In the State that I once worked as a "loss prevention" employee, getting the merchandise back was not the end of the "job."  We were legally empowered to detain the shoplifter [to me they were "shoplifters" -- to those who didn't witness the event(s) they were alleged shoplifters], and required to hold them until the police arrived.

We were to use reasonable means to hold them.  If they ran, we could tackle, apply holds and drag them to the office.  If they fought, we could fight back.  etc.

Several "regular" employees were available if I ever needed back-up.  Although I probably should have availed myself of their help, the adreniline rush just made me loose sight of everything but the "bad guy."


----------



## Drac (Dec 31, 2007)

Ray said:


> In the State that I once worked as a "loss prevention" employee, getting the merchandise back was not the end of the "job." We were legally empowered to detain the shoplifter [to me they were "shoplifters" -- to those who didn't witness the event(s) they were alleged shoplifters], and required to hold them until the police arrived.
> 
> We were to use reasonable means to hold them. If they ran, we could tackle, apply holds and drag them to the office. If they fought, we could fight back. etc.
> 
> Several "regular" employees were available if I ever needed back-up.

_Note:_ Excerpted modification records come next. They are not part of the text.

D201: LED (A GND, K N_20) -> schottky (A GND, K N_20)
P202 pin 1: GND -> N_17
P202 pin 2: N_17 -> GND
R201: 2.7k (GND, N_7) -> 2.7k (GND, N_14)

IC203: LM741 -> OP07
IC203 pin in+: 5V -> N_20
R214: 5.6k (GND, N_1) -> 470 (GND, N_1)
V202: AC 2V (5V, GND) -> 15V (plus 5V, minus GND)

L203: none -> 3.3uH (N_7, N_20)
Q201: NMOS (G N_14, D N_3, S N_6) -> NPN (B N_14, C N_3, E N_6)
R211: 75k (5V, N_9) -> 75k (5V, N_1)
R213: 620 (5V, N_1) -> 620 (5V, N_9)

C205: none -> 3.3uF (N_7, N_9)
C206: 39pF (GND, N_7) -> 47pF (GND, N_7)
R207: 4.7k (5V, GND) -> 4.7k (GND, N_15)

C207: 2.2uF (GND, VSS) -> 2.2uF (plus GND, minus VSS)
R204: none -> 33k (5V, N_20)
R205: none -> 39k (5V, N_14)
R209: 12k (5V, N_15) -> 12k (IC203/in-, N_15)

Although I probably should have availed myself of their help, the adreniline rush just made me loose sight of everything but the "bad guy."


 
That's how it should be...There are a couple of larger stores up here that have a no touch policy and they are getting robbed blind and don't seem to care...The perps know nothing will happen and have a field day, the employees will at least call the police..


----------



## Ping898 (Dec 31, 2007)

Drac said:


> That's how it should be...There are a couple of larger stores up here that have a no touch policy and they are getting robbed blind and don't seem to care...The perps know nothing will happen and have a field day, the employees will at least call the police..


 

And sadly those of us who don't shoplift get to pay higher prices to make up the the fact that so much crap is stolen....wouldn't want anything bad to happen to the balance sheet.....


----------



## arnisador (Dec 31, 2007)

If they did this because it ultimately protects their employees by reinforcing a corporate policy not to physically engage potentially violent 'customers' (even if a local manager exceeds his or her authority by asking for such help) then I understand, though it's still pretty hard-hearted. If it's really because of a 'no-contact' rule then that's silly. They should just say what they mean.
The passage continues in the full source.